The U.S. Supreme Court today eliminated race-conscious admissions, or affirmative action, in selecting students for college admissions. 

The ruling was hailed by former President Donald Trump, who packed the Court with conservatives, setting in motion today’s decision. President George H.W. Bush also aided and abetted ultra-conservative court decisions by appointing Justice Clarence Thomas to the Court. He is now the conservative Court’s leader.

But President Joseph Biden accused the Court of walking away from decades of precedent in overturning affirmative action. “This not a normal court,” President Biden said.

The NAACP lambasted Thomas, who voted with the majority to overturn affirmative action, which has been a legal precedent for 20 years.

Even before the Court issued its ruling, conservative commentators predicted that affirmative action was on life support. The ruling comes a year after the Court overturned Roe vs. Wade which prevented women’s right to abortion.

By a vote of 6-3, the justices ruled that the admissions programs used by the University of North Carolina and Harvard College violate the Constitution’s equal protection clause, which bars racial discrimination by government entities.

The ruling involved two court cases at Harvard College and the University of North Carolina. In the Harvard case, the Court’s majority voted to overturn affirmative action in a 6-2 decision. Justice Ketanji Brown Jackson, who until last year served on Harvard’s board of overseers, recused herself from the Harvard case and therefore joined Sotomayor’s dissent as it applied to the UNC case. 

Writing for the majority, Chief Justice John Roberts explained that college admissions programs could consider race merely to allow an applicant to explain how their race influenced their character in a way that would have a concrete effect on the university.

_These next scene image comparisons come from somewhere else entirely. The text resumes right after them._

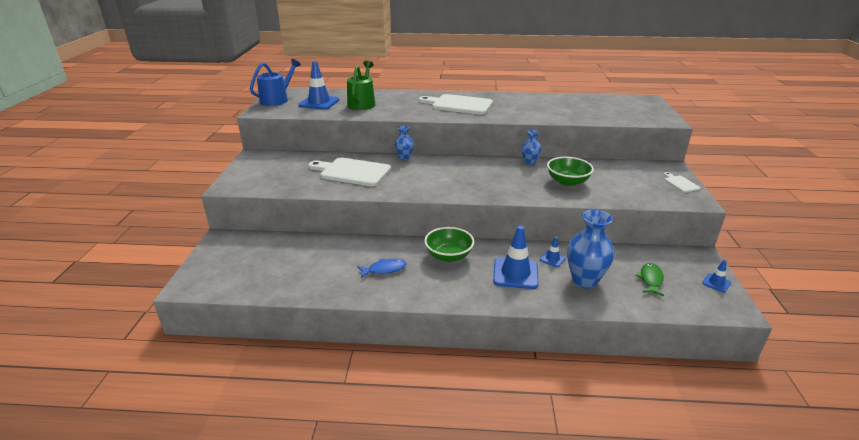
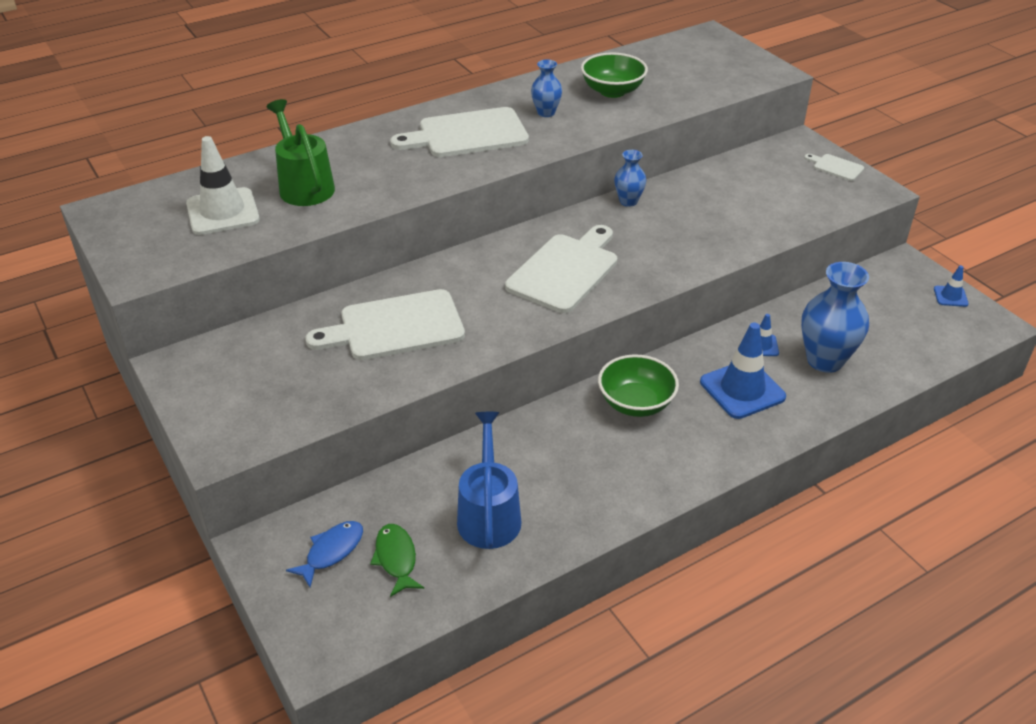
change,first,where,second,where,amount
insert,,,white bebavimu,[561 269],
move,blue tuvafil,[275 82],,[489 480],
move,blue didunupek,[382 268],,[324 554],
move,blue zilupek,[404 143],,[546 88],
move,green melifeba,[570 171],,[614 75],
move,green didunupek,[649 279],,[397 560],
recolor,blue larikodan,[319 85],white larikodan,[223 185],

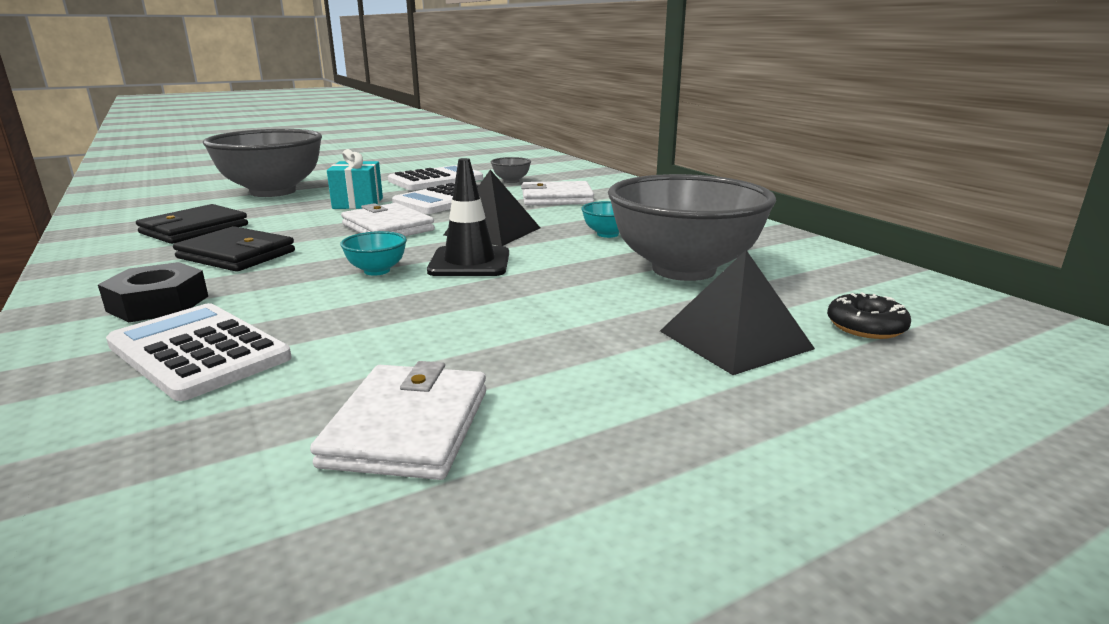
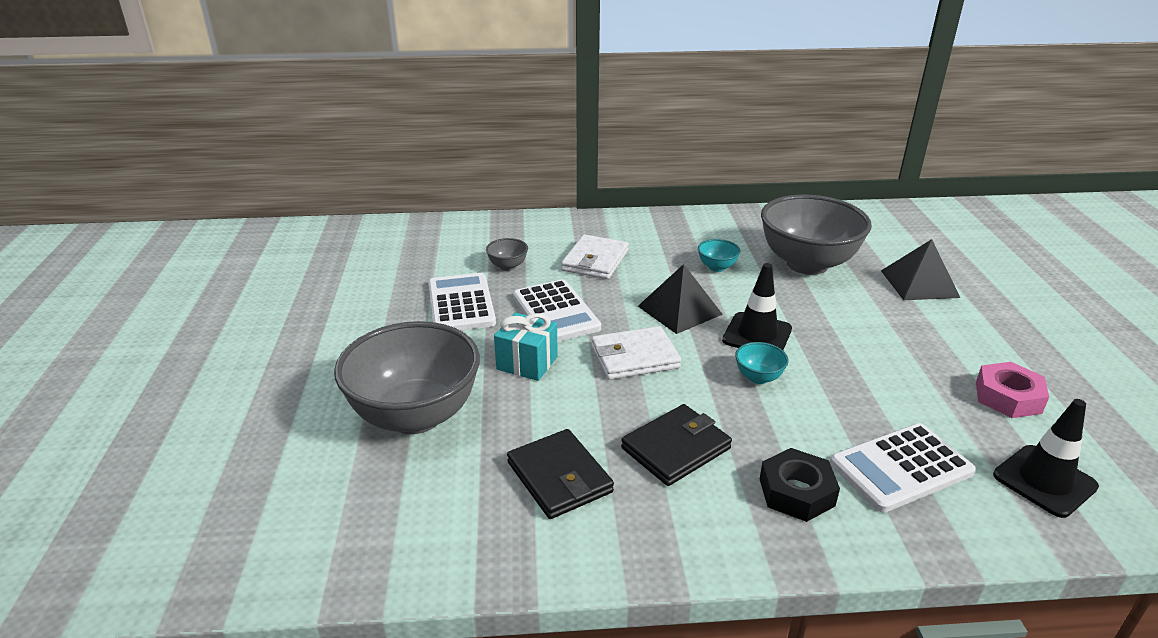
change,first,where,second,where,amount
delete,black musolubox,[869 315],,,
insert,,,black larikodan,[1046 458],
replace,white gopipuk,[398 420],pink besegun,[1012 390],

But a student “must be treated based on his or her experiences as an individual — not based on race,” Roberts wrote in SCOTUSBlog, which reports the news of the U.S. Supreme Court.

Harvard leadership said it found a loophole. The school issued a statement, saying they relied on a line in the opinion by Chief Justice Roberts that “nothing in this opinion should be construed as prohibiting universities from considering an applicant’s discussion of how race affected his or her life, be it through discrimination, inspiration, or otherwise.”

Justice Sonia Sotomayor dissented. Sotomayer’s opinion was joined by Justices Elena Kagan and Ketanji Brown Jackson. 

Sotomayor emphasized that the majority’s decision had rolled “back decades of precedent and momentous progress” and “cement[ed] a superficial rule of colorblindness as a constitutional principle in an endemically segregated society,” SCOTUSBlog reports.

The NAACP, the nation’s largest civil rights organization, blasted Justice Thomas for voting with the majority to overturn affirmative action.

“Race plays an undeniable role in shaping the identities of and quality of life for Black Americans. In a society still scarred by the wounds of racial disparities, the Supreme Court has displayed a willful ignorance of our reality, “said Derrick Johnson, CEO and President of NAACP.

This is not a Black and White issue. Black commentator Larry Elder and Sen. Scott, the only Black Republican Senator in the U.S. Senate, hailed the Court’s decision.